We could not have some reliable data on the non-specific symptoms of the patients such as headache, dizziness, fatigue etc., and hence we could not study these in detail. Only computed tomography and DSA was performed in our study to rule out the negative aneurysm. Some previous studies state that this may pose a risk of missing out an aneurysm. But in contrary few previous reports suggested that computed tomographic angiography alone is the best diagnostic strategy to rule out any aneurysm. Our study also confirmed the same with hardly any negative prediction of computed tomographic angiography for an aneurysm in the patients with a peri-mesencephalic haemorrhage. Five per cent of patients in our study were under anticoagulant therapy but the adequate risk of anticoagulant therapy on patients with peri-mesencephalic haemorrhage is not available.

The prognosis of patient varies based on the thickness of hematoma and people with hydrocephalus had poor prognosis.(10) Hydrocephalus developed in 7 of your patients for which intervention in the form of EVD was done in 4 patients and 2 patients underwent permanent V.P. shunt.
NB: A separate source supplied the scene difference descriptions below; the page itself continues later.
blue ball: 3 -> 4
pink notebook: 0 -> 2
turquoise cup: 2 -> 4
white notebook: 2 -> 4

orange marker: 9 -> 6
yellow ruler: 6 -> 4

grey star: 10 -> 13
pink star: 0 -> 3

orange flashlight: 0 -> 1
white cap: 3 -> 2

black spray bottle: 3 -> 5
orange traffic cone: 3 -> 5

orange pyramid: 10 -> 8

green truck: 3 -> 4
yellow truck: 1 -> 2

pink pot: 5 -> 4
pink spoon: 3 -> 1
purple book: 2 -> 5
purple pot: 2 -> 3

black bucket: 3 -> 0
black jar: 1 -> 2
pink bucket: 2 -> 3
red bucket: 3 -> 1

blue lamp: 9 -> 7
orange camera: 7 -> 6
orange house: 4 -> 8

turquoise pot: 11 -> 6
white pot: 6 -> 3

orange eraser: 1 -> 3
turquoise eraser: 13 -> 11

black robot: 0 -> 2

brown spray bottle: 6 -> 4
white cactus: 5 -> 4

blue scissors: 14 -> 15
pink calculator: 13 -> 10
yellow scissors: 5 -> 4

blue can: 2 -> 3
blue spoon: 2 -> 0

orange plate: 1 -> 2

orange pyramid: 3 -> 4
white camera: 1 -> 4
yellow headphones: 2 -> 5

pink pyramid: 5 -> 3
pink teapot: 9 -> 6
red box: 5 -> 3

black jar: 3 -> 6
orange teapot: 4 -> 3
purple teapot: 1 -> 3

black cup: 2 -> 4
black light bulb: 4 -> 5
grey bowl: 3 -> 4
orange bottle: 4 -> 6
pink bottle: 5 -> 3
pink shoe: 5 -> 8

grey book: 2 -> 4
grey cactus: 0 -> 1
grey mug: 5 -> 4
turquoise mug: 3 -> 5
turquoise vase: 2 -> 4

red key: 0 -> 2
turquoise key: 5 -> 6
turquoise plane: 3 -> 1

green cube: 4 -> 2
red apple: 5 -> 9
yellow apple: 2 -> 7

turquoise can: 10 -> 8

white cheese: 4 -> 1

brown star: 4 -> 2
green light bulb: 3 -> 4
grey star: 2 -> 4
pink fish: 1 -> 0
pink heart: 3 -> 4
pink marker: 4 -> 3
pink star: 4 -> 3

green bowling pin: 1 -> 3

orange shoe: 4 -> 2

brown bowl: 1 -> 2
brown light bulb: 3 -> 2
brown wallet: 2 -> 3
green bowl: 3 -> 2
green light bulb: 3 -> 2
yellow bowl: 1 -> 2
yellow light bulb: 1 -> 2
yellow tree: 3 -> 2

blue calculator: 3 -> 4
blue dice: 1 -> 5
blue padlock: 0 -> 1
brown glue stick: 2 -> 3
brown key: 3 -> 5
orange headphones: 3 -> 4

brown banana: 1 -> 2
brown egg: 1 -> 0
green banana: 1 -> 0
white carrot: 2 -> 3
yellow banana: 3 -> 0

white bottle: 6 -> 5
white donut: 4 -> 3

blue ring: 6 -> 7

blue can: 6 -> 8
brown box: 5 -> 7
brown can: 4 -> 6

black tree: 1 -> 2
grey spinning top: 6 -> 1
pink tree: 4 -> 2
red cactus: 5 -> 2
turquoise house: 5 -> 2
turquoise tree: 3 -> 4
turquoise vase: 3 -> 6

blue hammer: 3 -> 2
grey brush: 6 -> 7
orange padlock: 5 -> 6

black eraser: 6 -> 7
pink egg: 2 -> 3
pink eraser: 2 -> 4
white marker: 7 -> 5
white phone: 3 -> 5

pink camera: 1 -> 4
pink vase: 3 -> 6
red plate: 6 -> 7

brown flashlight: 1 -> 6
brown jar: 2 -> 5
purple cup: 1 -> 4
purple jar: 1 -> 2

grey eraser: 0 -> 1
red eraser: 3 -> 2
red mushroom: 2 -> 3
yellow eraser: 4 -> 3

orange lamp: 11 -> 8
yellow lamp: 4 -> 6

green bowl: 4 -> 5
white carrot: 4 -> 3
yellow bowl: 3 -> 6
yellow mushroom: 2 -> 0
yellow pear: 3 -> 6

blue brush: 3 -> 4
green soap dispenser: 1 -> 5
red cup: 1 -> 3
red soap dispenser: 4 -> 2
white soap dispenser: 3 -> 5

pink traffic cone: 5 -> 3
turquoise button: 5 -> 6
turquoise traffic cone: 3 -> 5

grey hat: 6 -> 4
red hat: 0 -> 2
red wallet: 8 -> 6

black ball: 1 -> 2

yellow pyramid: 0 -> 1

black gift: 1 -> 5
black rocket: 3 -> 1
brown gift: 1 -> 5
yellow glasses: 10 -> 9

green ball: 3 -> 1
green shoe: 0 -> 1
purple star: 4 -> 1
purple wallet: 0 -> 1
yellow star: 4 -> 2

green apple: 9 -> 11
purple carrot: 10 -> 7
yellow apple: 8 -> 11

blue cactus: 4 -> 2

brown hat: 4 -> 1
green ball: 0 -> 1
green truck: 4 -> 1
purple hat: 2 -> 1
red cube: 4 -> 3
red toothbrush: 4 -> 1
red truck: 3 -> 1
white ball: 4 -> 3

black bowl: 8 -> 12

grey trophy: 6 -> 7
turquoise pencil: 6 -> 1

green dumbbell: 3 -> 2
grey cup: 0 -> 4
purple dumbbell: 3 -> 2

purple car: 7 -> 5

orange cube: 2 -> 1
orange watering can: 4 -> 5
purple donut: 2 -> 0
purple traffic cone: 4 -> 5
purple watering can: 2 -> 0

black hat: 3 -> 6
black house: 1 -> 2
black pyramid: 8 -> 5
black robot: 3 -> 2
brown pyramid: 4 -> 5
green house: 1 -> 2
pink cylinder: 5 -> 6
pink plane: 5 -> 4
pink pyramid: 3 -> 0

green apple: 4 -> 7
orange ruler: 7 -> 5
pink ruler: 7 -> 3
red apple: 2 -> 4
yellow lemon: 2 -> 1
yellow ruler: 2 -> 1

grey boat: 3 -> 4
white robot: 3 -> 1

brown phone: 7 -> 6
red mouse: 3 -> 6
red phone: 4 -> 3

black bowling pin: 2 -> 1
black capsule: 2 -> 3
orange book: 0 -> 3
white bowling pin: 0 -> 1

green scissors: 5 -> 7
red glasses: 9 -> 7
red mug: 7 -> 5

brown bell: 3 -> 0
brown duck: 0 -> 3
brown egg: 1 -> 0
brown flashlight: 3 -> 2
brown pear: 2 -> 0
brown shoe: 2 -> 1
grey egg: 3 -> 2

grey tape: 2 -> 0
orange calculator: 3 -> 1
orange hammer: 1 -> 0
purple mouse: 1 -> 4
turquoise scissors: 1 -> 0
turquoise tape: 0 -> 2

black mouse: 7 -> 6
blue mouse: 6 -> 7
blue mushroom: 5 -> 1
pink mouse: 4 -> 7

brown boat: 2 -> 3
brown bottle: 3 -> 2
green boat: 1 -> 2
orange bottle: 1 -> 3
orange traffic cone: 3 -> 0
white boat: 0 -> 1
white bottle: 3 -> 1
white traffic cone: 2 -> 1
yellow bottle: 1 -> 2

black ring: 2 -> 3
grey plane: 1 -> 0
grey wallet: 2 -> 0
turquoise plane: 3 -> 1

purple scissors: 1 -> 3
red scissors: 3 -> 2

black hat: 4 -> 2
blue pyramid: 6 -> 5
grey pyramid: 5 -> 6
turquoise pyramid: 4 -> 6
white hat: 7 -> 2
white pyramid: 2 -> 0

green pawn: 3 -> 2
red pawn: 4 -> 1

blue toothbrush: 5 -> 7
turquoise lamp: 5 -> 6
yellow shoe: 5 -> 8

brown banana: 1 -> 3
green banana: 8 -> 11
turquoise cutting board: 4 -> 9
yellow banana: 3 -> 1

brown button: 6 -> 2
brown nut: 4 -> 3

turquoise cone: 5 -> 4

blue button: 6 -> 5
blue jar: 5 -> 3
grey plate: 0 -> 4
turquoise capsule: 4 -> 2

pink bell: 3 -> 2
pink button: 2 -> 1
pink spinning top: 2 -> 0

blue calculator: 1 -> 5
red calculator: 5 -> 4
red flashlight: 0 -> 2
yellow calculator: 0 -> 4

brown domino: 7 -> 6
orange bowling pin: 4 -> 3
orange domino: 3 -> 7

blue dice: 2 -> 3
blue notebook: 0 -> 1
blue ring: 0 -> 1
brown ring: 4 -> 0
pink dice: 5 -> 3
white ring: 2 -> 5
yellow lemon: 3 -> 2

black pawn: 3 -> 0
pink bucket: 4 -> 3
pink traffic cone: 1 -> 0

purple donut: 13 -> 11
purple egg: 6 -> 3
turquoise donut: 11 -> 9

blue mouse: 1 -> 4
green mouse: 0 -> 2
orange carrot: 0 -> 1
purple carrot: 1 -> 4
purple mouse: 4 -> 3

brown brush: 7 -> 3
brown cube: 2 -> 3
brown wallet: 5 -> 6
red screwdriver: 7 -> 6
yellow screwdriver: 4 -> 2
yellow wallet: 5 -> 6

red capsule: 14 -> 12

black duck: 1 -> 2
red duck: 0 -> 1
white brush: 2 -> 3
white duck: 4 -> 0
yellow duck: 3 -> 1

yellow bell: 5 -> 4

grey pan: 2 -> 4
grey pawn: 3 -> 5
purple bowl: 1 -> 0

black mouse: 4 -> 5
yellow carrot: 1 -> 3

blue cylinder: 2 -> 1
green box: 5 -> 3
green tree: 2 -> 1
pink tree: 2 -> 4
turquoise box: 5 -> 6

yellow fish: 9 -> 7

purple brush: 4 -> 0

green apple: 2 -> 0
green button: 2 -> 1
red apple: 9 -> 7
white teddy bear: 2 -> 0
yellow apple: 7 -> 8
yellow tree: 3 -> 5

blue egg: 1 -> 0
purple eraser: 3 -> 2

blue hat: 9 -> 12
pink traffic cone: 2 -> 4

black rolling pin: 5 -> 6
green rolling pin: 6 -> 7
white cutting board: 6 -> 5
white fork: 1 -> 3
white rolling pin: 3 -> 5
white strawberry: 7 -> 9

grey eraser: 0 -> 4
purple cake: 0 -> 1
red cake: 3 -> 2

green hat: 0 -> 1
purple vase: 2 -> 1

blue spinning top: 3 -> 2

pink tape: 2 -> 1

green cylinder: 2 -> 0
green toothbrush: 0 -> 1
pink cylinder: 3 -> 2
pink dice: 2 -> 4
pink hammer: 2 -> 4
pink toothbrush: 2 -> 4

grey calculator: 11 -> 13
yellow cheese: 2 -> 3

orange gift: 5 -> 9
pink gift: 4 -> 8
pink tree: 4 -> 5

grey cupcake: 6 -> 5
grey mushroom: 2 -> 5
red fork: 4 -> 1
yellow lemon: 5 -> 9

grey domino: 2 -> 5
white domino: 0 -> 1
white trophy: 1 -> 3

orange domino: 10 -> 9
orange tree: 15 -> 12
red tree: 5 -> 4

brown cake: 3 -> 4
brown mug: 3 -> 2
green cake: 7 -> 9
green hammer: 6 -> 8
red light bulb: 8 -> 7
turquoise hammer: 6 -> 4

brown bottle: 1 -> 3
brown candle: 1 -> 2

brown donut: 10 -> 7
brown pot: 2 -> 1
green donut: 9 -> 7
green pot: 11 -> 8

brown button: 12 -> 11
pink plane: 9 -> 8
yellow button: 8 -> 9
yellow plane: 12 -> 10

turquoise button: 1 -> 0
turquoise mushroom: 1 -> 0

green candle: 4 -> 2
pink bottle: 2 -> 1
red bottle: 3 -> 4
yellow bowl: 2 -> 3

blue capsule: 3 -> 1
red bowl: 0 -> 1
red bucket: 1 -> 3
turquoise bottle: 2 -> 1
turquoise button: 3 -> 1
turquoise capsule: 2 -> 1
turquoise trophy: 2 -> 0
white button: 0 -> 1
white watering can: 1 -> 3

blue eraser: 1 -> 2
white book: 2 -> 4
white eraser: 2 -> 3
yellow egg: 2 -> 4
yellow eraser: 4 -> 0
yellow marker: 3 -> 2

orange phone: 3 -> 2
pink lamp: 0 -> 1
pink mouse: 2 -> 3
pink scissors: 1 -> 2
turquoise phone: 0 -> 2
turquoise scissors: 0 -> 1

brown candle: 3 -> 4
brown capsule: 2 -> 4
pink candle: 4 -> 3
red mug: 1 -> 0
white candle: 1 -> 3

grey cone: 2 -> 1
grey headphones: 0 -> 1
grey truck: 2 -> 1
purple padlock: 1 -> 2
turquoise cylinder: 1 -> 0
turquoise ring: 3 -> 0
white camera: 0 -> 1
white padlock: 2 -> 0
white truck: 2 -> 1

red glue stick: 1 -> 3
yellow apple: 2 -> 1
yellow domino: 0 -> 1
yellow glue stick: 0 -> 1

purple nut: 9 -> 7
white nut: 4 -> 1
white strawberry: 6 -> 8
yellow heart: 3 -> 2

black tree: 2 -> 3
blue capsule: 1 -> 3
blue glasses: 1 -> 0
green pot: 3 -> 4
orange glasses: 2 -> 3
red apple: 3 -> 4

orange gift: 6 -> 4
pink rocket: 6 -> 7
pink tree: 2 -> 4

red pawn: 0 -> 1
Blood in localized basal cisterns had a good prognosis than patients with diffuse blood in all the cisterns. Each patient with subarachnoid haemorrhage should be monitored and treated since the mortality of patients with subarachnoid haemorrhage may not be reduced due to any therapy. The only way to prevent death is to safely identify patients to reduce the aneurysms and modify the risk factors associated with.

 

CONCLUSIONS

A perimesencephalic haemorrhagic pattern is due to posterior circulation aneurysm rupture, which becomes mandatory to visualise. Study suggested that negative sub-arachnoid haemorrhage angiogram exhibited very mild prognosis than with aneurysmal sub-arachnoid haemorrhage. Here, We studied perimesencephalic haemorrhage disease due to causes other than intracranial aneurysm., which showed that all the patients had presence of blood either in perimesencephalic cisterns and in the lateral cisterns. The prognosis of patient varies based on the thickness of hematoma and people with hydrocephalus had poor prognosis. This study concludes that each patient with subarachnoid haemorrhage should be monitored as an individual case and to prevent death it is important to identify patients to reduce the aneurysms and modify the risk factors associated with.